Wir kennen viele Familien von dort, die in den letzten Jahren zu uns gekommen sind. Wir kennen die Menschen, die von Abschiebung bedroht sind, persönlich. Insbesondere Roma- Familien aus Bosnien, Serbien, im Kosovo usw. wurden in ihrer Heimat massiv diskriminiert, verfolgt und von Wohn-und Arbeitsplätzen vertrieben. Aus diesem Grund haben sie sich auf den Weg nach Deutschland gemacht. Sie alle sind in großer Sorge, wie sie zurück in ihren Herkunftsländern überleben sollen ohne Wohnung, ohne Arbeit und Einkünfte und das mitten in der Winterzeit. Wir teilen ihre Sorge und fordern deshalb dringend einen Winterabschiebestopp. Wir wollen keine Petition über einzelne Schicksale anstrengen, sondern fordern ein Zeichen der Humanität und der christlichen Nächstenliebe von Ihnen, Herr Kretschamen und ihrem Kabinett. Sie haben sich Teilhabe aller am Gemeinwesen auf die Fahnen geschrieben. Viele von uns haben Ihre Partei und damit Sie eben deshalb gewählt. Sie können den Unterschied machen in dieser Zeit.
Viele Menschen aus Bosnien, dem Kosovo oder Serbien haben sich in den letzten Jahren sehr gut und erfolgreich integriert. Sie sind genau die Nachwuchskräfte, die unsere Wirtschaft oder das Handwerk in vielen Bereichen sucht. Unabhängig davon, was für neu ankommende Flüchtlingen aus diesen Ländern gilt – wir fordern ein Bleiberecht für die Familien, die sich hier gut eingelebt und erfolgreich integriert haben.
Es ist uns einfach unerklärlich, wie man so viel von „Willkommenskultur“ reden kann und gleichzeitig eine unmenschliche „Abschieds-Unkultur“ praktiziert, indem man die Menschen, die bei uns Zuflucht gesucht haben, jetzt sogar unangekündigt abschiebt. Die Familien haben keine Möglichkeit, sich zu verabschieden, sie werden herausgerissen und abtransportiert. Wir, die wir viele Familien begleitet haben, bleiben fassungslos zurück.
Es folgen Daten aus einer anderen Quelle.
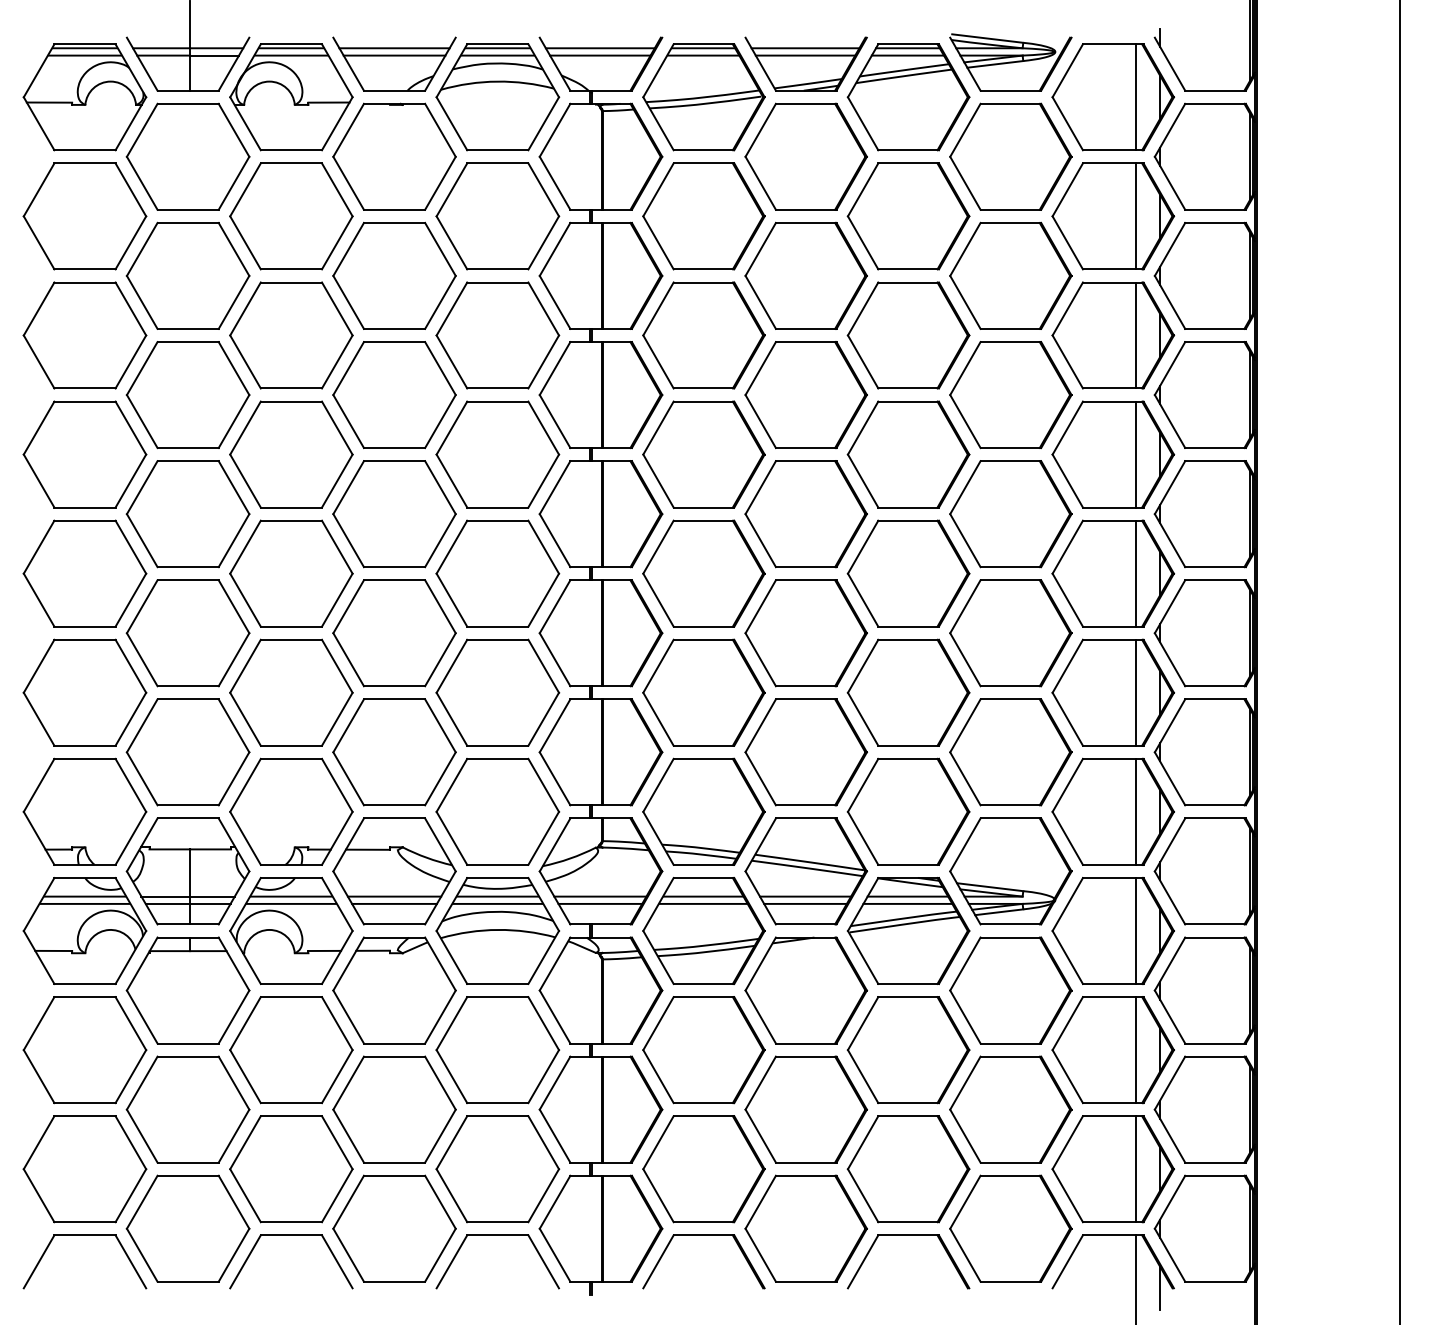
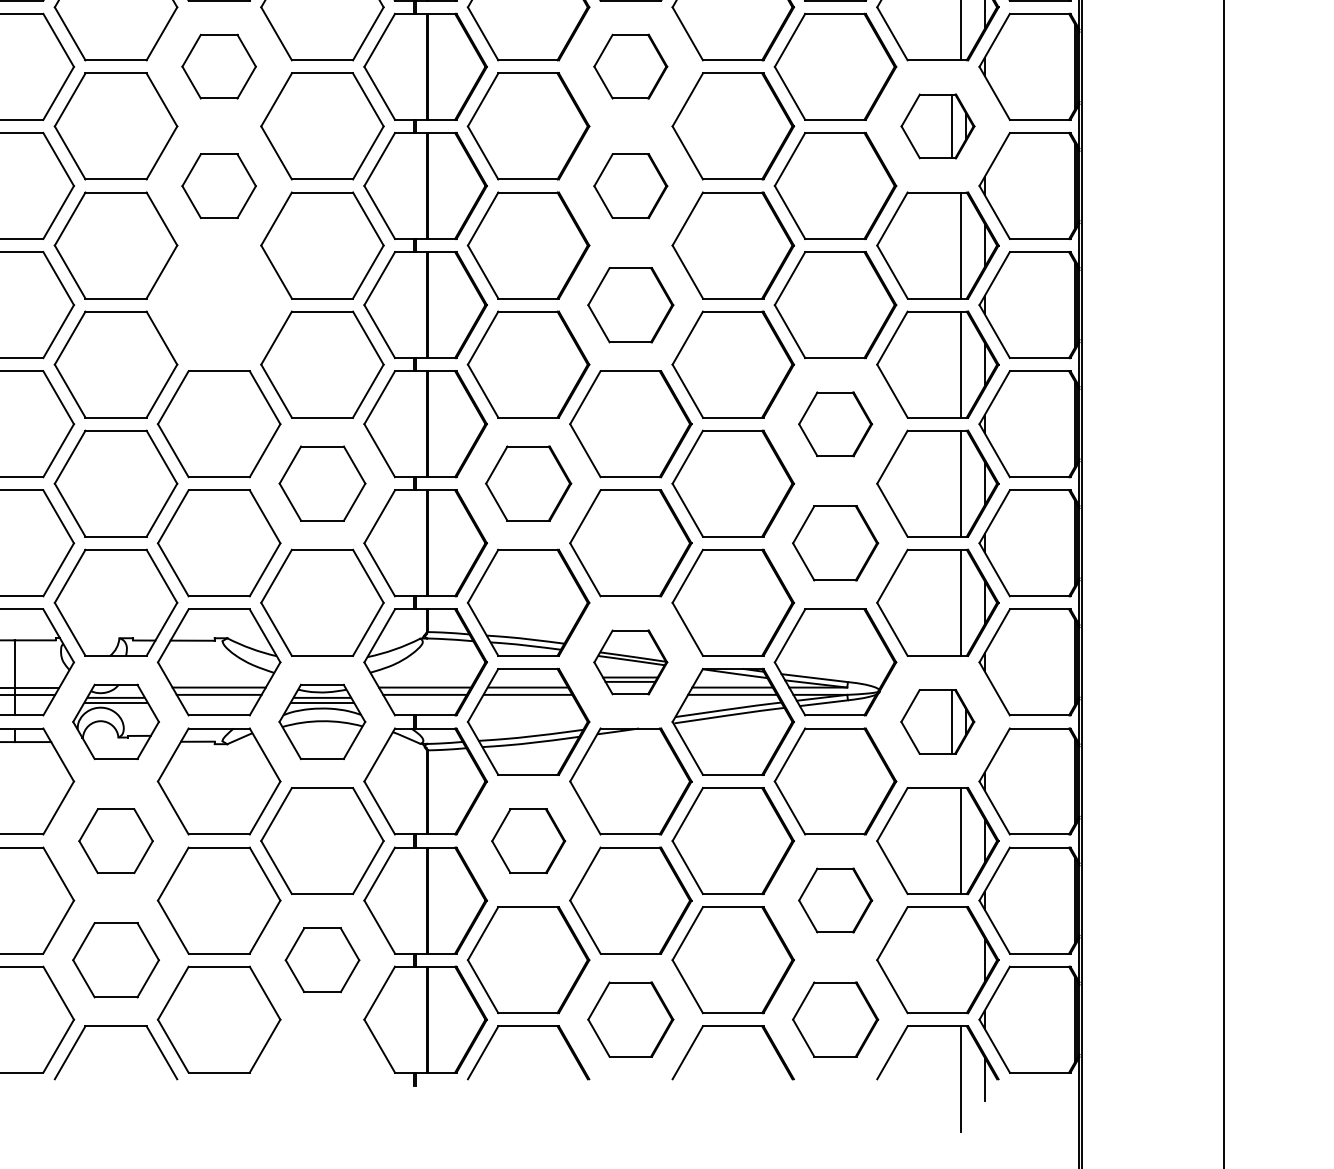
part: (394, 275) -> (219, 66), size x0.6
part: (805, 275) -> (630, 66), size x0.6
part: (1113, 335) -> (938, 126), size x0.6
part: (394, 395) -> (219, 186), size x0.6
part: (805, 395) -> (630, 186), size x0.6
part: (394, 514) -> (219, 305), removed
part: (805, 514) -> (630, 305), size x0.7
part: (1010, 633) -> (835, 424), size x0.6
part: (497, 692) -> (322, 483), size x0.7
part: (703, 692) -> (528, 483), size x0.7
part: (1010, 752) -> (835, 543), size x0.7
part: (805, 871) -> (630, 662), size x0.6
part: (291, 930) -> (116, 721), size x0.7
part: (497, 930) -> (322, 721), size x0.7
part: (1112, 930) -> (937, 721), size x0.6
part: (291, 1050) -> (116, 841), size x0.6
part: (703, 1050) -> (528, 841), size x0.6
part: (1010, 1109) -> (835, 900), size x0.6
part: (291, 1169) -> (116, 960), size x0.7
part: (497, 1169) -> (322, 960), size x0.6
line: (1136, 1169) -> (961, 960), removed
part: (805, 1228) -> (630, 1019), size x0.7
part: (1010, 1228) -> (835, 1019), size x0.7
part: (497, 1235) -> (322, 1026), removed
Wir vertrauen darauf, dass Sie, Herr Kretschamen Kretschmann, und die gesamte Landesregierung, Ihren Einfluss in Baden-Württemberg und darüber hinaus in allen anderen Bundesländern geltend machen, um die Abschiebungen in Kälte und Elend zu stoppen. Wir vertrauen darauf, dass Sie Ihr Versprechen wahr machen, neben dem Asylrecht auch eine Regelung für geordnete Zuwanderung für diese Menschen geschaffen wird.